Church of St Mary, also known as St Mary the Virgin, is a Grade I listed church in Podington, Bedfordshire, England. It became a listed building on 13 July 1964, (List Entry Number: 1321514). The National Grid Reference is
SP 942 627.

Surviving architectural elements date back at least to the early 13th century. A 1912 report about the church indicated that it had a chancel, nave, north aisle, south aisle, south porch, and west tower. The south arcade of the nave, the north arcade, the chancel, and the tower were all dated to the 13th century. There were four bells in 1912, dating from 1609 to 1618. The leaning spire was built in the 14th century but was modified in the 14th and 15th centuries. It was in danger of collapse but was restored in the 19th century.

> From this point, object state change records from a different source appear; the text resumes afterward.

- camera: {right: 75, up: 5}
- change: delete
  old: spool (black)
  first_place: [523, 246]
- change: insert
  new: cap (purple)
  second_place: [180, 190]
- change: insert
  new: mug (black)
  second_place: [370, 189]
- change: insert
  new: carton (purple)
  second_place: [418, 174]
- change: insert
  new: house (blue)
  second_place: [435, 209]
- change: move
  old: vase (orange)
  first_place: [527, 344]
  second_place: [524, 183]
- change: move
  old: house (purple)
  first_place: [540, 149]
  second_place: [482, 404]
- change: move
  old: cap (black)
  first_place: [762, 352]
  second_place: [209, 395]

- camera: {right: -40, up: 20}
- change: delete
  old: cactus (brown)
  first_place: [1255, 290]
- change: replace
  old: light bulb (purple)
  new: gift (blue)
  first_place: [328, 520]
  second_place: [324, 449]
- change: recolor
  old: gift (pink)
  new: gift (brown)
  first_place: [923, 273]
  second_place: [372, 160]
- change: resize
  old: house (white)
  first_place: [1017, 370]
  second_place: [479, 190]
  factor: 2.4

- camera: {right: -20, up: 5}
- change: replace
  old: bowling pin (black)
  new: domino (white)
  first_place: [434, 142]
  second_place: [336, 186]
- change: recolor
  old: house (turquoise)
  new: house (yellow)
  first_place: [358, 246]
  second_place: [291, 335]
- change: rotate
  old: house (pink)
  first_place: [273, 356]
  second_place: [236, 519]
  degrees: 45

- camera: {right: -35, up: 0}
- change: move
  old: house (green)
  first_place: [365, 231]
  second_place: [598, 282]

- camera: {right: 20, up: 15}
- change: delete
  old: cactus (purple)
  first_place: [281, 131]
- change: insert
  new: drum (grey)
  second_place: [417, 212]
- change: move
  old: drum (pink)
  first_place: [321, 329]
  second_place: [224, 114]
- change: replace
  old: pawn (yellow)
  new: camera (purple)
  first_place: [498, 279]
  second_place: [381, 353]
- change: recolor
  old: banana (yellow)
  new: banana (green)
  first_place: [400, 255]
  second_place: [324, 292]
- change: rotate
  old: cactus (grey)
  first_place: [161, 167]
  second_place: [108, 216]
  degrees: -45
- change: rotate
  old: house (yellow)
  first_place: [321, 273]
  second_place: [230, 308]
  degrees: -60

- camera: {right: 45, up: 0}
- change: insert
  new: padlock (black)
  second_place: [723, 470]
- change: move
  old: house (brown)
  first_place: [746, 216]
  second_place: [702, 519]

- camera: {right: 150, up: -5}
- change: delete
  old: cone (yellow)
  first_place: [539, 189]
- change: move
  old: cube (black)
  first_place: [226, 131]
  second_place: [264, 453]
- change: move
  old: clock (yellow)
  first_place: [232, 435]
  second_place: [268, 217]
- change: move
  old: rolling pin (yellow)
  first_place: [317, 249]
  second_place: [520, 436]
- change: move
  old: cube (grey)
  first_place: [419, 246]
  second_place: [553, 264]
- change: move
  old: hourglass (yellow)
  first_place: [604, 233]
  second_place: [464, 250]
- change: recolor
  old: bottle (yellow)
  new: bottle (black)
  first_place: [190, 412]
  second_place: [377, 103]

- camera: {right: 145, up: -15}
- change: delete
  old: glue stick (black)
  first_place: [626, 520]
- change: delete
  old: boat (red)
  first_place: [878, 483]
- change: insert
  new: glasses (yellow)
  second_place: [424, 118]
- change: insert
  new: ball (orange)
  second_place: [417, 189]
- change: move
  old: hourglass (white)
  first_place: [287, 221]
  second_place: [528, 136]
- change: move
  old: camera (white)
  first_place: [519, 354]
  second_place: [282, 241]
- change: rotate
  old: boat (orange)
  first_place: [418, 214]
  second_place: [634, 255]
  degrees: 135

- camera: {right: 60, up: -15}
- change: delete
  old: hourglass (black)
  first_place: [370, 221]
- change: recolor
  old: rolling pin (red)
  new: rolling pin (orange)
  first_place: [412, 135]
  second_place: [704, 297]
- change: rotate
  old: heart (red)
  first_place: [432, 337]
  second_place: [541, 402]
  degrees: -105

During the reign of Henry II, the church was part of the endowment to the Canons Ashby Priory by Stephen la Leye. During the Dissolution, it became Crown property. In 1545, the advowson was granted to Daniel Payne. The church is the final resting place of Richard Orlebar, the High Sheriff of Bedfordshire (died 1733) and his wife the culinary writer Diana Astry (died 1716), who had owned Hinwick House.

The pipe organ was restored by the 92nd Bomb Group Memorial Association. The 92nd group had been stationed at the RAF Podington airfield during WWII and flew nearly 300 operational missions from that base.